While it’s true that AI is predicted to improve our quality of life by reducing the time spent on tedious tasks, many customers still have some serious qualms about machine learning technology. Namely, data security, our sense of autonomy, an absence of human interaction, and not being able to tell what’s real and what’s fake.

Still, the fact that AI is here to stay can’t be ignored—nor can the benefits to businesses and their customers.

Here, Bailiwick offers five tips to turn your AI skeptics into converts.

Educate them. There’s a chance your customers are already interested in engaging with your AI offerings, but they’re unsure of where to start. “What I’ve experienced is that folks just want to know more, but it’s overwhelming right now,” says Jimmy Hinshaw, Sales Director for Bailiwick.

Take the time to teach your customers how to use your business’s AI tools.
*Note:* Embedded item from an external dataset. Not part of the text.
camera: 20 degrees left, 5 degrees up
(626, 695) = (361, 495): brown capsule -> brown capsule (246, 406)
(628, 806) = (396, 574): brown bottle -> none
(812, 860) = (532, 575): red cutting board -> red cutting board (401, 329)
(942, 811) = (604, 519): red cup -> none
One company that executes this particularly well is CLEAR, which uses biometrics to confirm your identity when going through security at airports, sports arenas, and event centers. Wherever you see a CLEAR kiosk, there’s always an ambassador nearby to encourage enrollment, answer customer questions, and help people use the technology.

If your customers are worried about data privacy, now is an ideal time to also share the security measures your business is taking to protect their personal information.
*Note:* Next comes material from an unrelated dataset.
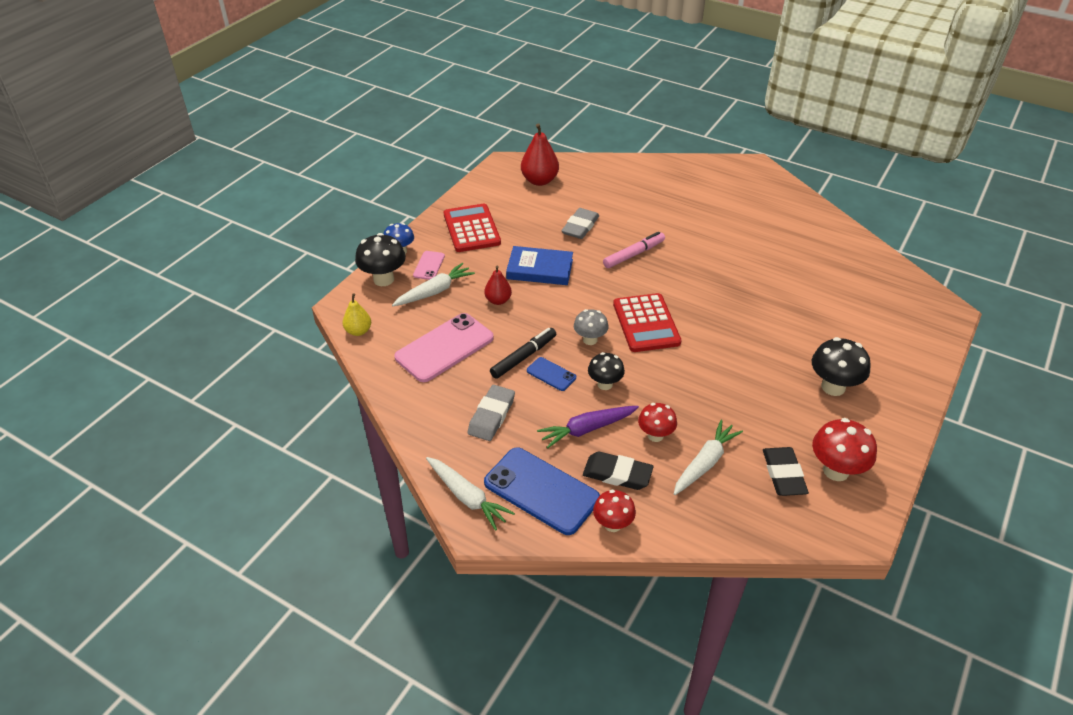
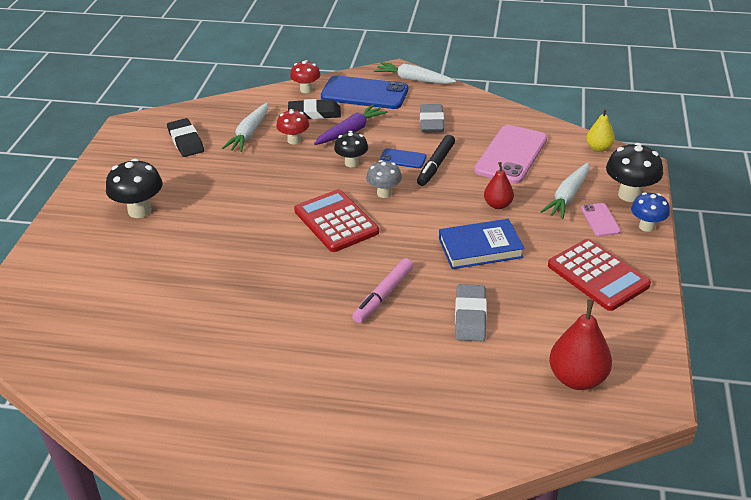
camera: 160 degrees right, 5 degrees down
(836, 471) = (143, 152): red mushroom -> none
Remove any friction. Before you roll out your latest AI offering, ensure you’ve done the proper testing to make adoption a seamless process. If your AI tools are clunky and difficult to use—like a tedious enrollment process or an app that keeps crashing, for example—customers simply won’t engage with them, or they’ll find another company that has implemented the technology better.

“Anywhere your customers experience friction can be detrimental to the business because they’ll go somewhere else where they don’t experience that friction,” says Hinshaw.
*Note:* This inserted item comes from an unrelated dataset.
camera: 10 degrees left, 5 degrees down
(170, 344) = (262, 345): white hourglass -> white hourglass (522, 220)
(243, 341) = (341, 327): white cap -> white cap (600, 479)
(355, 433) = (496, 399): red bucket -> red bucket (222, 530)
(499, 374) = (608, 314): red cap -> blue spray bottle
Offer incentives. Rewarding your customers is a great way to encourage them to engage with a new AI tool you’re testing. Perhaps your retail shop is experimenting with palm recognition technology—already in effect at some Amazon and Whole Foods stores—that allows customers to pay for their items by scanning their palm. To encourage adoption, consider offering an incentive, like five percent off their purchase.

Start small. With customer-facing AI tools, slow and steady is the best practice to avoid overwhelming them. Start with a loyalty program, for instance, before expecting them to jump onboard with the aforementioned palm-pay technology. When in doubt, always keep business researcher Jim Collins’s mantra in the back of your mind: Fire a bullet, then fire a cannon.

Don’t break customers’ trust. Imagine receiving a greeting card from a loved one whose words made you smile or laugh. How would you feel if you later found out those words were 100 percent written by a computer? You’d probably feel a bit betrayed. That’s how Michelle Wolter, Bailiwick’s vice president of sales and marketing, likens customers’ feelings when they’re misled about how a company is using AI. Transparency is crucial to keep your company from breaching a customer’s trust. Be upfront about how you’re using their information and the data security measures you’re taking to protect it.

“You can’t break the trust bond with a human because it takes incalculable and undefined amounts of time to regain it,” says Wolter. “We’re all looking at AI as it relates to how it is perceived in the human relationship so that we can honor the relationship, create value in the relationship, but not break the trust. That will look different for every company.”